I don’t begrudge anyone’s choice to celebrate the Fourth. But for many Americans the holiday evokes ambivalence, at best
I do not celebrate the 4th of July. This choice, which I made several years ago, is one that I wouldn’t previously have called expressly political. I didn’t stop celebrating the fourth of July in an attempt to formally renounce the occasion for its utter hypocrisy, though I certainly believe I would have been more than justified in holding that sentiment. I stopped observing the holiday because I felt ridiculous doing so. I won’t deny that the years I spent gathering with friends and family, wearing the colors red, white and blue, and staring upwards into an evening sky illuminated by dazzling light shows were, for me, filled with an irreplicable innocence and optimism. But as I moved into adulthood, learned the expansive and ongoing history of American imperialism, experienced blatant racism, homophobia, and transphobia, and internalized that my ancestors were held in bondage and considered chattel far beyond the date and year that I was supposed to consider the demarcation of American “freedom”, the idea of celebrating the holiday became untenable.

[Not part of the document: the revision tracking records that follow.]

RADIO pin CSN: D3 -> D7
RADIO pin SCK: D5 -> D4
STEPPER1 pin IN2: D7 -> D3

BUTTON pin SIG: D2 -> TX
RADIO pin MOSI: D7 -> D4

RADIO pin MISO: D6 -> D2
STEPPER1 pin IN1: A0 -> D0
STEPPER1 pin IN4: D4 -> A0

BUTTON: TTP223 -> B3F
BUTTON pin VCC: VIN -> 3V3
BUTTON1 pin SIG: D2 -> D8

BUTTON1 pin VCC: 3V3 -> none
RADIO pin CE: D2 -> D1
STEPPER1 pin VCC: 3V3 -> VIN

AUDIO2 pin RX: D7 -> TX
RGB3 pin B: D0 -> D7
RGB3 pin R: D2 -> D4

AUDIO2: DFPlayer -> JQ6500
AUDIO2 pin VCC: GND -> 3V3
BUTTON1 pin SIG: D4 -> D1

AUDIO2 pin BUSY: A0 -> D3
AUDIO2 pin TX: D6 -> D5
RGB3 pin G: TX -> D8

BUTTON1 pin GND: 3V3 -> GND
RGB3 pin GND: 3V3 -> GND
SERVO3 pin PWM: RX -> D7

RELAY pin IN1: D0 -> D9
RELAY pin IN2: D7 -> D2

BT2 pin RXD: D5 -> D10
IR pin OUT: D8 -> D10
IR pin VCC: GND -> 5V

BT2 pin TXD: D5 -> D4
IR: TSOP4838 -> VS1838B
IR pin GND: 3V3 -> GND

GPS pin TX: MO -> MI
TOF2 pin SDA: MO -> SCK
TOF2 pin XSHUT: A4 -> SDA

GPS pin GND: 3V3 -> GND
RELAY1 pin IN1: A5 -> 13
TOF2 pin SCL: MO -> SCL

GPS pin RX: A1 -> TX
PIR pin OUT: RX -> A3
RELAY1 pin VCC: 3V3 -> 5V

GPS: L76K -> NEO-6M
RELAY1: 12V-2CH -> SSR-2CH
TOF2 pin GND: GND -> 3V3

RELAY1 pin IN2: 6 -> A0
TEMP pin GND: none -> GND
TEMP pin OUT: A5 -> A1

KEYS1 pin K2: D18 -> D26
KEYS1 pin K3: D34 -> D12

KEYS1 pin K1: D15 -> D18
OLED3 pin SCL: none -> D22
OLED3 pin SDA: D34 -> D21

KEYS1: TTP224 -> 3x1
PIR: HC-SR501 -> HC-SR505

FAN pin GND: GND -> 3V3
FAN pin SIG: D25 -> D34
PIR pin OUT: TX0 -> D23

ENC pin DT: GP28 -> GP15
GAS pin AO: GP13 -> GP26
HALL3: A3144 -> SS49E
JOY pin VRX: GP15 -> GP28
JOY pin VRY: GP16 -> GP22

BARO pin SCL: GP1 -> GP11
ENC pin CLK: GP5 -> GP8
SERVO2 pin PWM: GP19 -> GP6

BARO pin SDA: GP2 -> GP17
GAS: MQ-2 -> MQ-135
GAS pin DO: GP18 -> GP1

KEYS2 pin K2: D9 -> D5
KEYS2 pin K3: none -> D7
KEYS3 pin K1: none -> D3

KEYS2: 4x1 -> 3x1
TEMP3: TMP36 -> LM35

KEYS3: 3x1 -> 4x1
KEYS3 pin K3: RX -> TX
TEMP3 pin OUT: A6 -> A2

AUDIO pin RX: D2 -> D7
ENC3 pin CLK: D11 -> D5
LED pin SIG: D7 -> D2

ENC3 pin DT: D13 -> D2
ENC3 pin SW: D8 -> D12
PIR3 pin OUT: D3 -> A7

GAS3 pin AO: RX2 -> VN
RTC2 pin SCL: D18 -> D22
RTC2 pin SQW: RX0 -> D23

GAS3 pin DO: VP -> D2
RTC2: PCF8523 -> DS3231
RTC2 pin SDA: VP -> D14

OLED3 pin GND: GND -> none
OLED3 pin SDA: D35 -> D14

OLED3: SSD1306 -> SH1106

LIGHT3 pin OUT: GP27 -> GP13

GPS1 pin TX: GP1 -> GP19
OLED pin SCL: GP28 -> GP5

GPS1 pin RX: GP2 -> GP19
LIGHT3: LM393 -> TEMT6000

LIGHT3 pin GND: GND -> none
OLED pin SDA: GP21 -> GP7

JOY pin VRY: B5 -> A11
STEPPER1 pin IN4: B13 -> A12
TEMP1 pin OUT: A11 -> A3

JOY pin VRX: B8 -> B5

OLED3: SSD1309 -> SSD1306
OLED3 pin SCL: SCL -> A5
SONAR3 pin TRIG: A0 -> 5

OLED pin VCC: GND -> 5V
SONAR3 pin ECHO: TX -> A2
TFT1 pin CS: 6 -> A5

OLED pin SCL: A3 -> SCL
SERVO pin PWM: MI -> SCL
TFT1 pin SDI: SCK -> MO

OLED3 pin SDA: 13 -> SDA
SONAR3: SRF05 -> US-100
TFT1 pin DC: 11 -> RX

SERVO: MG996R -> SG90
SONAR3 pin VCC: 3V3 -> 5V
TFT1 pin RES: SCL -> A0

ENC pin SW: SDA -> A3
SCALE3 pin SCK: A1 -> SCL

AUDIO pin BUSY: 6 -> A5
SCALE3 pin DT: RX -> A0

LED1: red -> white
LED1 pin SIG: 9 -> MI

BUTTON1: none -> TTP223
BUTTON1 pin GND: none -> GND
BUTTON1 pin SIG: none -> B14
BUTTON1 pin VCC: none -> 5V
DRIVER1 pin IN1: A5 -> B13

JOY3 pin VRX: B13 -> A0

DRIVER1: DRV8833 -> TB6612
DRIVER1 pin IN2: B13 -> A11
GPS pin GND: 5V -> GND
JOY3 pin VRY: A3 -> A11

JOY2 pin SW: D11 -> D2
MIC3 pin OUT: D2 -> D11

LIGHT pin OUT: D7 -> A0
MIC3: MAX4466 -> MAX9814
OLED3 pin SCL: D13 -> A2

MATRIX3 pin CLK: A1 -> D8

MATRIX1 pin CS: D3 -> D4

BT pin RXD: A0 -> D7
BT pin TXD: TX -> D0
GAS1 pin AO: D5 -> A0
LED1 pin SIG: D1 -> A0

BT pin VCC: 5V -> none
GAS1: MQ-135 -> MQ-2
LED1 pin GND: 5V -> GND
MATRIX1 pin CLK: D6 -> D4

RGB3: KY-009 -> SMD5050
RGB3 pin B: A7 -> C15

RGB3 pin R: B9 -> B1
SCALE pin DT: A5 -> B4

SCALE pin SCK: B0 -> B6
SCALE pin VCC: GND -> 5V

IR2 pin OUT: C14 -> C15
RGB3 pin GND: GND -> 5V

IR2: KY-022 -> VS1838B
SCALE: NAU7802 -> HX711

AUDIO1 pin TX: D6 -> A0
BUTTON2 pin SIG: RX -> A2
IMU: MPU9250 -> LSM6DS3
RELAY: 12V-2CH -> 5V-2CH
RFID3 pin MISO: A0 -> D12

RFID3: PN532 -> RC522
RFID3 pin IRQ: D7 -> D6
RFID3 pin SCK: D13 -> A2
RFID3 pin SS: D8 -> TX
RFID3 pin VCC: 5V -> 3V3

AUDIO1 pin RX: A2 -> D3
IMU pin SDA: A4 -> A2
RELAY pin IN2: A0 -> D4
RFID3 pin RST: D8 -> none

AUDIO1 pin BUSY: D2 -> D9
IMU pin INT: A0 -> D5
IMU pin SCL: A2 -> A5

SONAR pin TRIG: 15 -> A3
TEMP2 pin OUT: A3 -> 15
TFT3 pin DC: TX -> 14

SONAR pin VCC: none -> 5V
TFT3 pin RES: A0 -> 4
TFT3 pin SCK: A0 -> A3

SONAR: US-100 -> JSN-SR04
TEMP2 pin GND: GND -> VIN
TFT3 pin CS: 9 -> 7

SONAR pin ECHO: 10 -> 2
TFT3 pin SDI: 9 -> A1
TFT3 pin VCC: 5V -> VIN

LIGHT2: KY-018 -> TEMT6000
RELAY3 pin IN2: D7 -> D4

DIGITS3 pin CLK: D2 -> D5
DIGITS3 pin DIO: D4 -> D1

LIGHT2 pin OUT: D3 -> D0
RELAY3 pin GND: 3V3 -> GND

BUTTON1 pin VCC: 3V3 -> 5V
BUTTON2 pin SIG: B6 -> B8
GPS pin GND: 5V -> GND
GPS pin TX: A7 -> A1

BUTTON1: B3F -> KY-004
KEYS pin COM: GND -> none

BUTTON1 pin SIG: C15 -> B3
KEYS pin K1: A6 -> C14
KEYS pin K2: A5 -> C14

As WEB Du Bois argued in The Souls of Black Folk (1903), a “double consciousness” exists for Black Americans – a perception of self that must contend with both a rich inner world and sense of intrinsic value, and a racist dominant society. This state of duality is further complicated by a phenomenon that legal scholar Kimberlé Crenshaw named intersectionality in 1989. The term describes how interlocking systems of oppression result in hybridized forms of subjugation for individuals who occupy multiple marginalized identities. In this current climate, as a Black American who is also queer and trans* identified, there is not a day that goes by when I don’t feel fear. I fear that I will be harassed, legally denied goods and services, accused of a crime I didn’t commit, or assaulted by a stranger who is incensed by my very existence. Worse, I fear that my name might become a hashtag – my death made a viral internet sensation by onlookers recording my final breaths, as my life is taken by someone who swore to serve and protect me.